Award puts novelist Chang-rae Lee among literary greats Ernest Hemingway and Vladimir Nabokov.
Chang-rae Lee has been honored with the Award of Merit for the Novel by the American Academy of Arts and Letters. Lee, the Ward W. and Priscilla B. Woods Professor in the Department of English in the School of Humanities and Sciences, is the author of six novels.
The Award of Merit is given by the Academy each year in rotation to an “outstanding person in America” representing one of five arts: painting, the short story, sculpture, the novel, poetry, and drama. There have only been 14 prior awardees in the novel category since the award was first given in 1944. Those include some of the most-well known literary figures of all time including Vladimir Nabokov, Ernest Hemingway, Thomas Mann, Aldous Huxley, and John O’Hara.
“On the list of awardees are many of my literary heroes, writers whom I’d revered and idolized as a kid, and still think about and read with my students now,” said Lee, who teaches in Stanford’s Creative Writing Program. “So the recognition is quite startling, and satisfying, and deeply humbling all at once.”
Lee’s most recent novel, My Year Abroad (Penguin Random House, 2021), became a national bestseller. He is also the author of five other novels: Native Speaker (1995); A Gesture Life (1999); Aloft (2004); The Surrendered (2008), which was a finalist for the Pulitzer Prize; and On Such a Full Sea (2014), which was a finalist for the National Book Critics Circle.
“Since his debut Native Speaker appeared in 1995, Chang-rae Lee has been a major figure in American letters and one of the most important voices in contemporary fiction,” said Patrick Phillips, professor of English and interim director of the Creative Writing Program. “His latest novel, My Year Abroad, has gotten much richly-deserved acclaim and reaffirms his place at the very center of so many conversations in the 21st century.”
Lee’s novels have won numerous other awards and citations, including the Hemingway Foundation/PEN Award, the American Book Award, and the American Library Association Notable Book of the Year Award. He has also written stories and articles for The New Yorker, The New York Times, Time (Asia), Granta, Conde Nast Traveler, Food & Wine, and many other publications.
“Coming Home Again,” a 1995 essay by Lee that appeared in the New Yorker, was recently made into a film. The tender essay chronicled the author’s reflections after caring for his mother in upstate New York in her final days battling gastric cancer. It also movingly explored the roles we play in our families. Director Wayne Wang, who is known for the film adaptation of Joy Luck Club and hits like Maid in Manhattan, created the film which premiered at the 2019 Toronto International Film Festival.

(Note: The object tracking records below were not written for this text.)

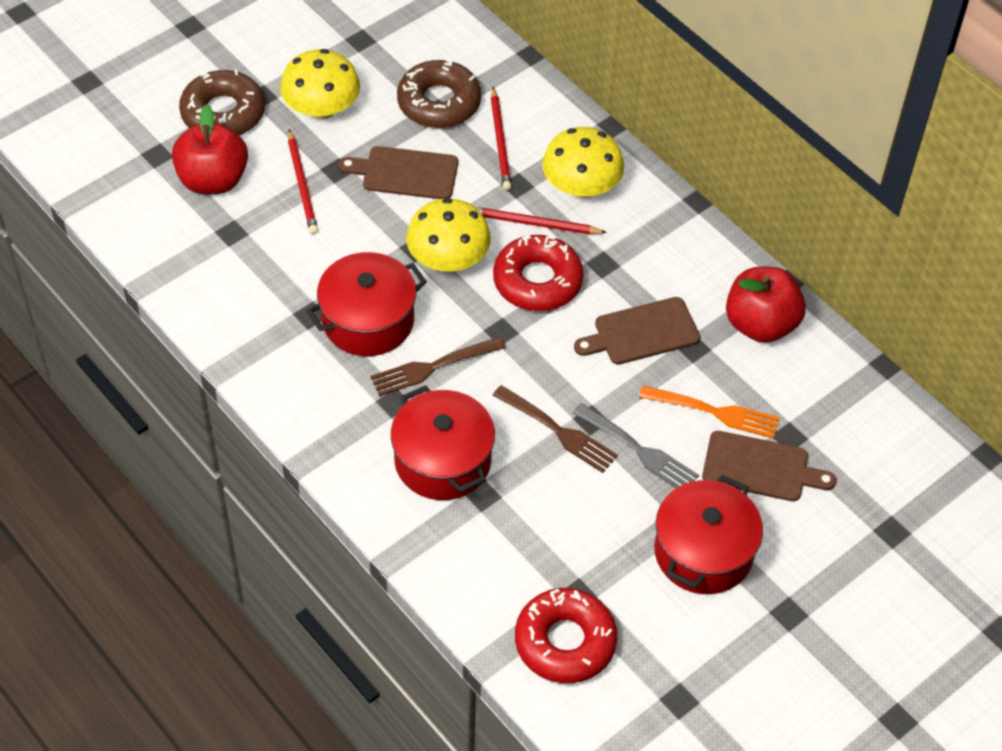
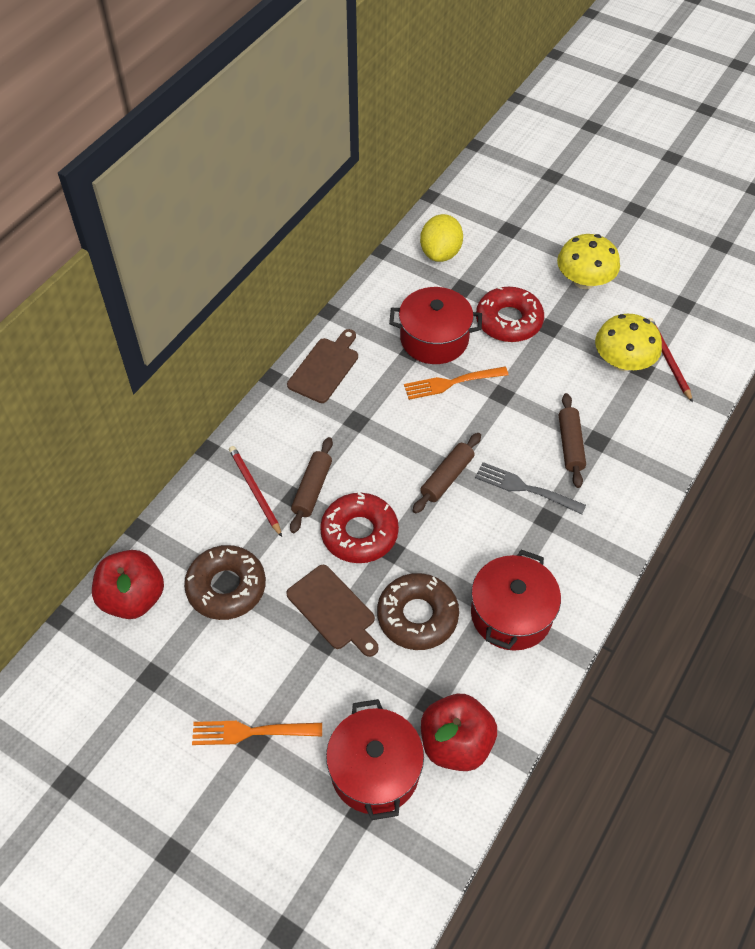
brown cutting board: 3 -> 2
brown fork: 2 -> 0
brown rolling pin: 0 -> 3
orange fork: 1 -> 2
red pencil: 3 -> 2
yellow lemon: 0 -> 1
yellow mushroom: 3 -> 2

“We’ve been incredibly lucky to have Chang-rae teaching at Stanford since 2016,” Phillips said. “It’s no surprise to anyone who has read Chang-rae’s work or studied with him in a workshop that he would be recognized by the American Academy of Arts and Letters and given a prize for ‘excellence in the craft of the novel.’ It’s a tremendous honor, awarded by some of the most esteemed writers in the country.”
Lee said he feels very fortunate to be part of the Stanford community. “Our writing program is one the best in the country, no doubt because of the brilliance of my colleagues and their unstinting dedication to our talented and passionate students,” he said.
The award for Lee includes a $25,000 prize. The Academy’s 300 members propose candidates for the annual literary awards and a rotating committee of writers selects the winners.